The growing demand for safe, sustainable and energy-dense energy storage devices has spurred intensive investigations into post-lithium battery technologies. Rechargeable aluminium batteries are promising candidates for future electrochemical energy storage systems due to the high theoretical volumetric capacity of aluminium and its natural abundance in the Earth’s crust. While several different classes of liquid electrolytes have been explored in aluminium battery research, including aqueous solutions, organic solvents, inorganic molten salts and deep eutectic solvents, imidazolium-based chloroaluminate ionic liquids are the most commonly used due to their ability to reversibly electrodeposit aluminium with very high coulombic efficiencies.

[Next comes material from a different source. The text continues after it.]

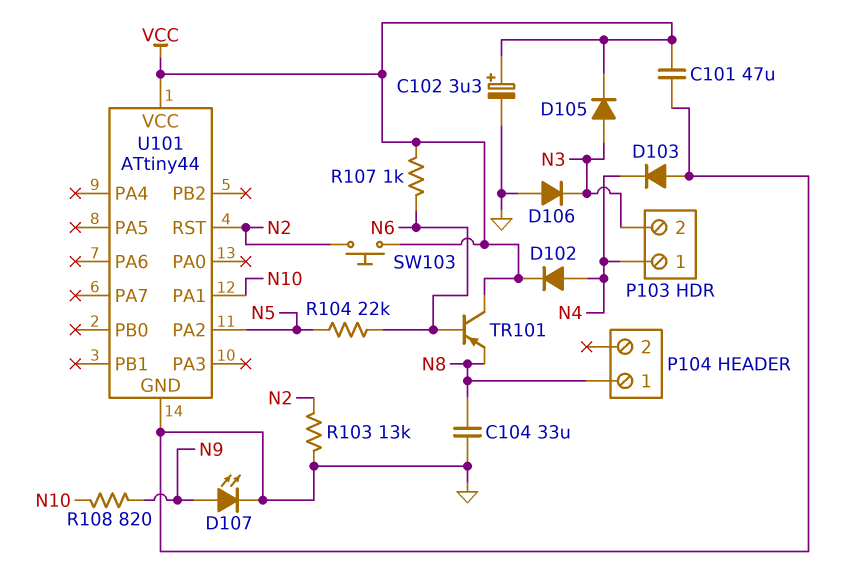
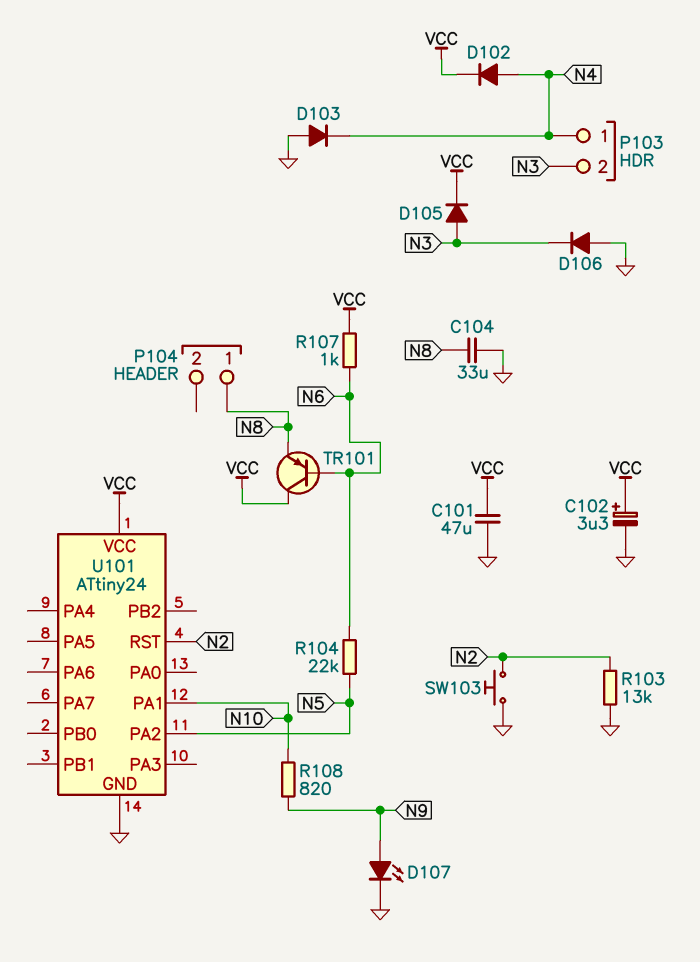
SW103: button (N2, VCC) -> button (GND, N2)
U101: ATtiny44 -> ATtiny24

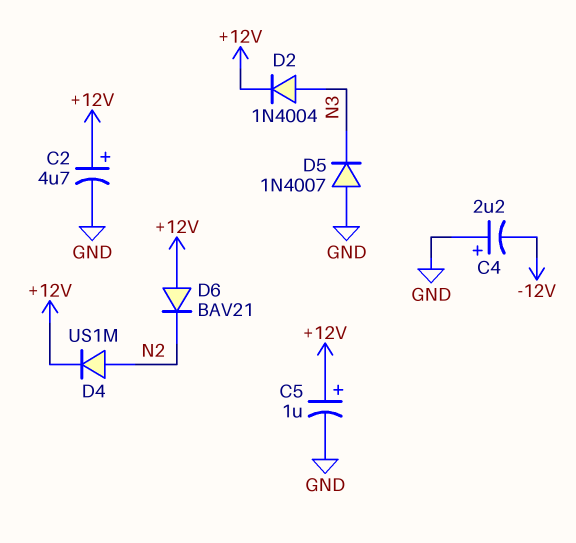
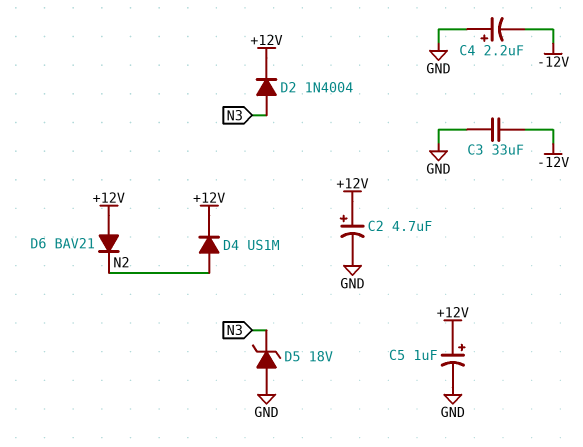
C3: none -> 33uF (-12V, GND)
D5: diode 1N4007 (A GND, K N3) -> zener 18V (A GND, K N3)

Unfortunately, these ionic liquids are extremely expensive, hygroscopic and corrosive to conventional battery components, while issues characteristic of liquid electrolytes, such as leakage and gaseous emissions, further complicate their application in practical systems. This PhD project will focus on the synthesis and characterisation of ionic liquid derived solid and semi-solid electrolytes for aluminium batteries, aiming to combine the core requirements of safety, sustainability and performance for future energy storage systems.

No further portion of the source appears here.